¿Alguien piensa que se hubiera despenalizado el aborto en distintos estados sin la acción decidida de las agrupaciones feministas? ¿Creen que el acceso a la información pública, durante décadas clausurado, hubiera sido posible sin el diagnóstico y el reclamo de académicos y periodistas organizados? ¿No es cierto que el tema de los derechos humanos se colocó en el centro de la agenda nacional gracias a las asociaciones de activistas y familiares de aquellos que habían sido desde maltratados hasta asesinados por las llamadas fuerzas del orden? ¿La preocupación por el medio ambiente y la sustentabilidad de los recursos naturales no se abrió paso gracias a los auténticos ecologistas que llamaron la atención sobre la irracional devastación de nuestro hábitat? ¿Cuántas reformas en materia electoral se deben al empuje de los grupos de observadores que detectaron eslabones débiles en las cadenas comiciales y demandaron reformas puntuales?
Esas agrupaciones incluso fueron coadyuvantes en la creación de algunas instituciones estatales -autónomas-. Las comisiones de derechos humanos, el INAI y los institutos estatales, el INE, son ejemplos de lo que aquellos esfuerzos fueron capaces de generar.
Se entendía que la multiplicación de agrupaciones era un síntoma de vitalidad, del afán participativo de diferentes grupos que generaban agendas propias con sus respectivos diagnósticos y propuestas. Ese archipiélago de asociaciones, de ninguna manera armónico, expresaba preocupaciones diversas. Muchas eran monotemáticas, pero en conjunto develaban inquietudes que ayudaban al análisis de múltiples problemas y esbozaban posibles soluciones.
Fue claro, para quien quisiera verlo, que ayudaban a fortalecer el espacio público y a recargarlo de agendas que emergían desde la sociedad. Pero no solo eso. Bien vista, esa ola tendía a reforzar un Estado democrático. Obligaba a las dependencias públicas a atender sus reclamos. De esa manera se producía o se podía producir una espiral virtuosa que lo mismo fortalecía a las agrupaciones de la sociedad que a las instituciones estatales. Estas últimas debían actuar en un contexto de exigencia que les demandaba escuchar otras voces, trascender los monólogos burocráticos, abrirse y en el mejor de los casos tender puentes de comunicación con esas agrupaciones. Esas instituciones estatales, si eran receptivas, tendían a vigorizarse, podían afinar sus propios diagnósticos y multiplicar su legitimidad. Por su parte, las asociaciones civiles tendían a profesionalizarse y a decantar sus estudios y programas. Era una mecánica de beneficio mutuo. Las dependencias públicas contaban con insumos generados por fuera de sus estrechos circuitos y las voces desde la sociedad se beneficiaban de la interlocución.
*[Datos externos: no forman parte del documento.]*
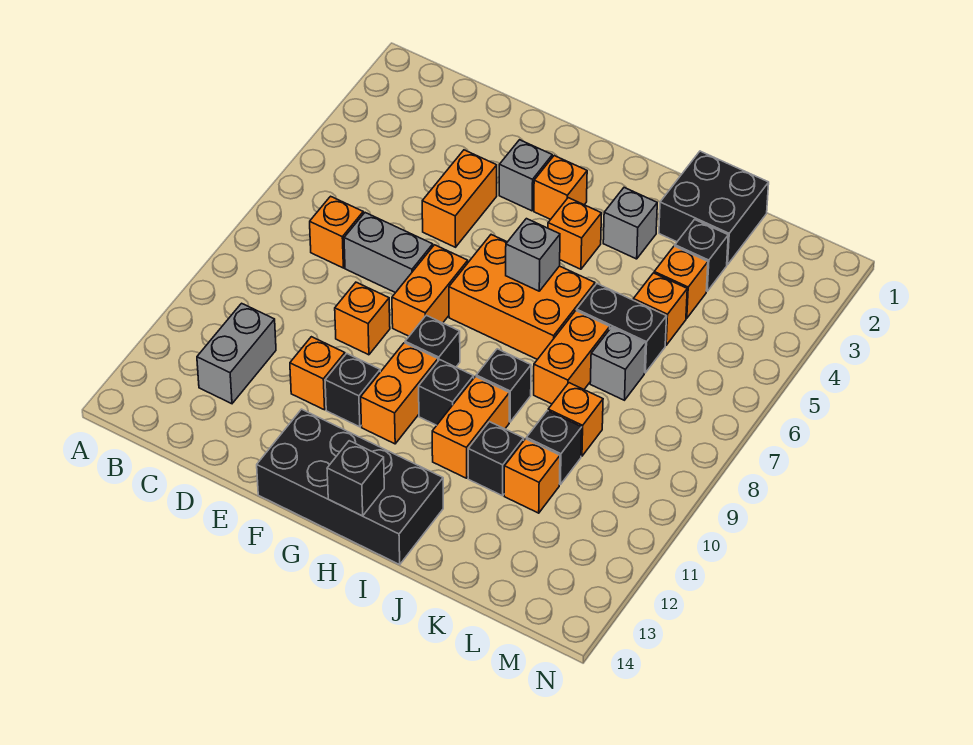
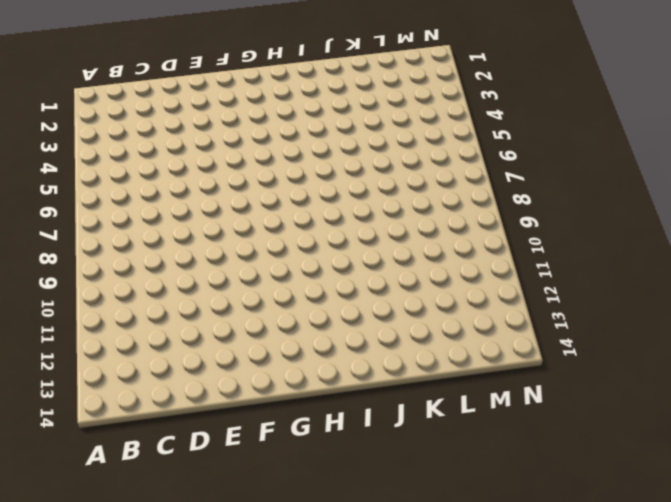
none -> orange brick C7 level 1
none -> grey brick C11:C12 level 1
none -> grey brick D7:E7 level 1
none -> orange brick E4:E5 level 1

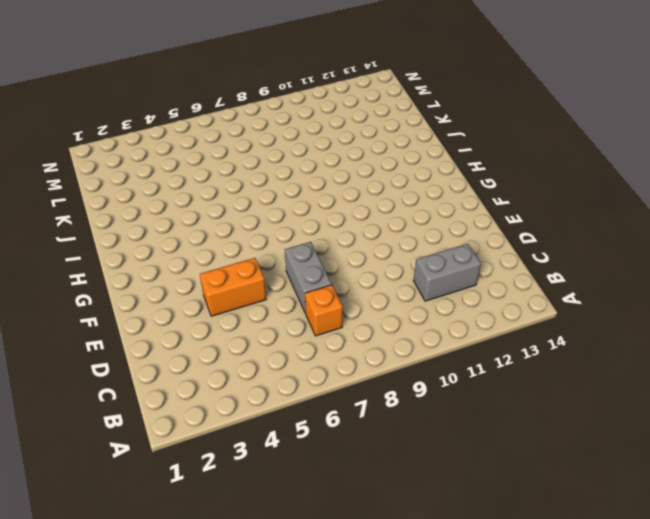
none -> orange brick E9 level 1
none -> orange brick E11 level 1
none -> grey brick F3 level 1
none -> orange brick F7:F8 level 1

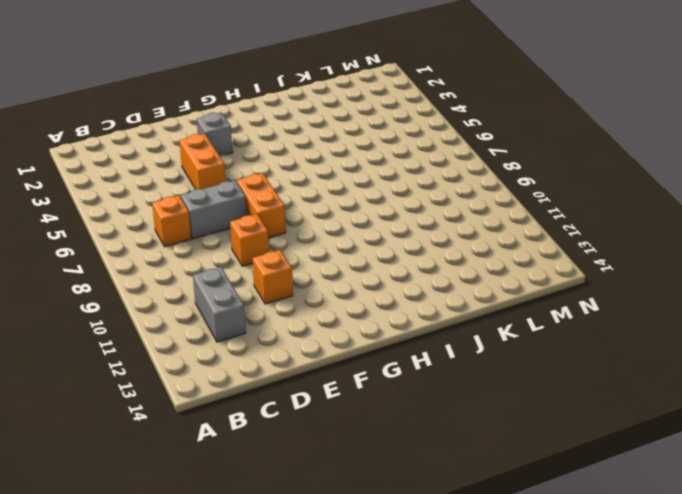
none -> black brick F11 level 1
none -> black brick F13:I14 level 1
none -> orange brick G3 level 1
none -> orange brick G6:I7 level 1

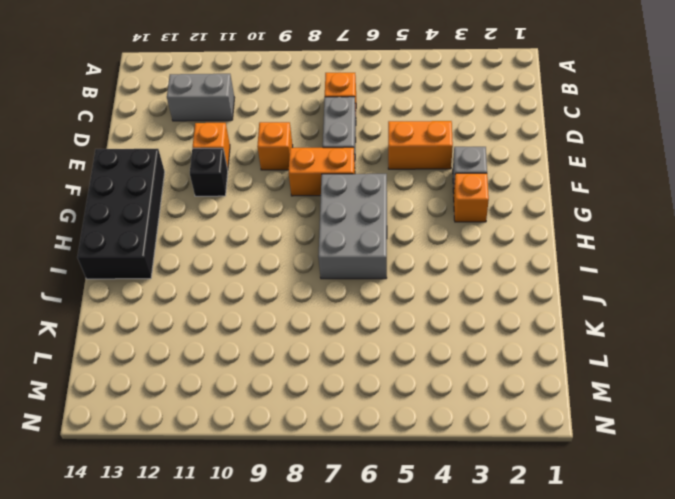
grey brick G6:I7 level 1 -> orange brick G6:I7 level 1
none -> black brick G9 level 1
none -> orange brick G10:G11 level 1
none -> orange brick H4 level 1
none -> black brick H10 level 1

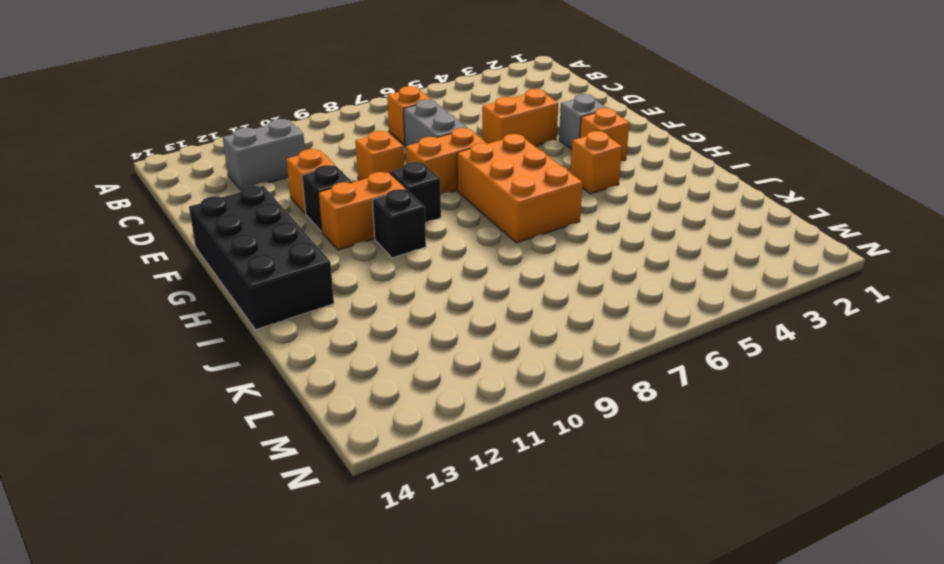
none -> grey brick I3 level 1
none -> black brick I9 level 1
none -> orange brick I10:I11 level 1
none -> black brick J1:K2 level 1

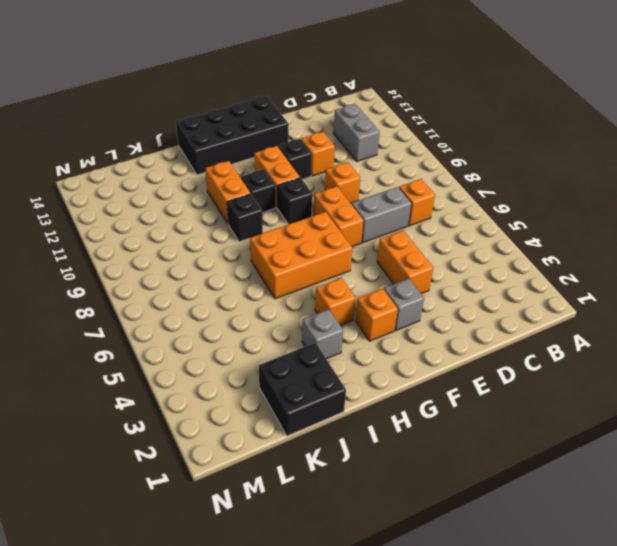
none -> black brick J6:K6 level 1
none -> orange brick J7:J8 level 1
none -> black brick J11 level 1
none -> black brick K3 level 1

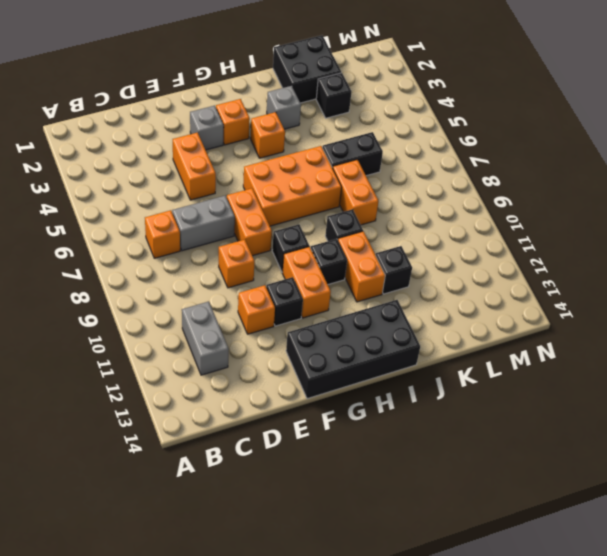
none -> orange brick K4 level 1
none -> orange brick K5 level 1
none -> grey brick K7 level 1
none -> orange brick K9 level 1

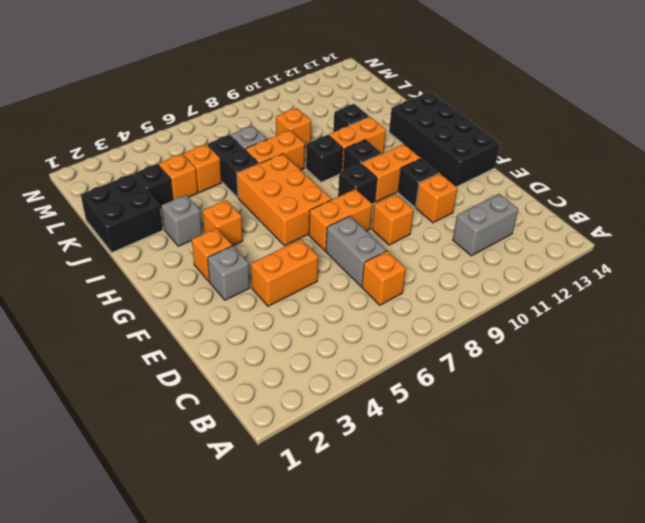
none -> black brick K10 level 1
none -> orange brick K11 level 1
none -> grey brick H6 level 2
none -> black brick H14 level 2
No obstante, hemos vivido un giro radical en los últimos años. Desde 2018 el gobierno mostró su desprecio por esas asociaciones, cortó todo tipo de financiamiento, las descalificó como si fueran artificiales y promotoras de fines innobles. “Creaciones del neoliberalismo”. La peregrina idea de que existe un pueblo unificado y que se expresa exclusivamente a través de la coalición gobernante, y que todas las otras voces son ilegítimas porque representan al antipueblo, nos ha conducido a una institucionalidad estatal autorreferente, ensimismada, que desprecia a quienes no están alineados con ella. Por el otro lado, subsisten asociaciones civiles contra viento y marea, pero despreciadas por el gobierno y sus seguidores.